If you cannot separate political policies from military ones, you cannot
pretend to argue usefully about this.

 _"I only recognize that a distinction could exist when we restrict the
discussion to conscripted armies."_

You need to further elaborate on this, because one easy interpretation is that
you have no idea how to reason about volunteer armies. I'm not going to even
go into more esoteric arguments about how "volunteer" anything actually is--
just consider that the military does not (except in some bizzaro world some
people seem to want to live in) spontaneously go to war. The politicians guide
policies, the politicians set agendas, and declare wars and deploy troops (for
our sake here, I consider the President in the politician camp).

(I'll also argue that things like what the CIA/Homeland Sec. do that require
drones and such are wrong, so save it.)

It is wrong to inflict injury on another human being (we could argue this, but
let's not). That said, surgeons cut to good effect, police detain suicide
attempts, and bouncers eject unruly patrons. We can argue that harm is being
done in all those cases, but to good effect.

More to the point, though, javert is saying that the military deserves praise
in terms of how effective/professional they are, and you did not disagree
beyond saying that the divide between politics and force was beyond you.

You cannot with a straight face tell me that you refuse to agree that the
(American) military is due praise for their ability due to their given
directions--while at the same time participating in this community here on HN.

Tell me, what is the cost of pushing consumerism and advertising on people?
What is the cost of buying the latest and greatest smartphone? What is the
cost of the shinier, faster computer? What is the cost of developing games and
amusements to distract and destroy manhours of productivity?

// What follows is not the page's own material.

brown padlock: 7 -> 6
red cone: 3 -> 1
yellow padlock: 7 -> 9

What is the cost of datamining to circumvent privacy and better target ads? Of
streamlining sharing of information about friends who wouldn't do so
themselves?

So, please, by all means, criticize those dumb sociopaths in the military--but
hold yourself to the same goddamn standard when talking about the majority of
your fellow hackers!

------
bialecki
The funny thing about the problems stated at the top is I could imagine seeing
a job posting today (maybe even from IBM) with the same problems and thinking,
"Wow, I have no idea how I'd go about solving those problems."

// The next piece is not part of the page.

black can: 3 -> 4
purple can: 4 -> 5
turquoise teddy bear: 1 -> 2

It makes me wonder what they were really doing back then vs what a job in
those fields would look like today.

Related, I find it somewhat annoying when people abstract the job to such a
degree that you can't see the tangible things you'd be working on in that
field. I'm all for a "change the world" vision -- I really am, not just
qualifying --, but sometimes I'd like to hear up front how they plan to solve
that problem.

------
sakopov
Compare this to a more recent job posting, which more frequently reads like
"Looking for a code ninja to make our photo-sharing app beautiful. You need to
be awesome and make shit happen." Funny and sad at the same time.

------
Groxx
I'm noticing that a lot of the expectations / requirements are a lot lower.
Most are "up to 2 years" experience.

Last time I was job hunting, everything was asking for 5+ years experience in
one software stack and multiple frameworks. Sometimes 5+ years in multiple
fields. What changed?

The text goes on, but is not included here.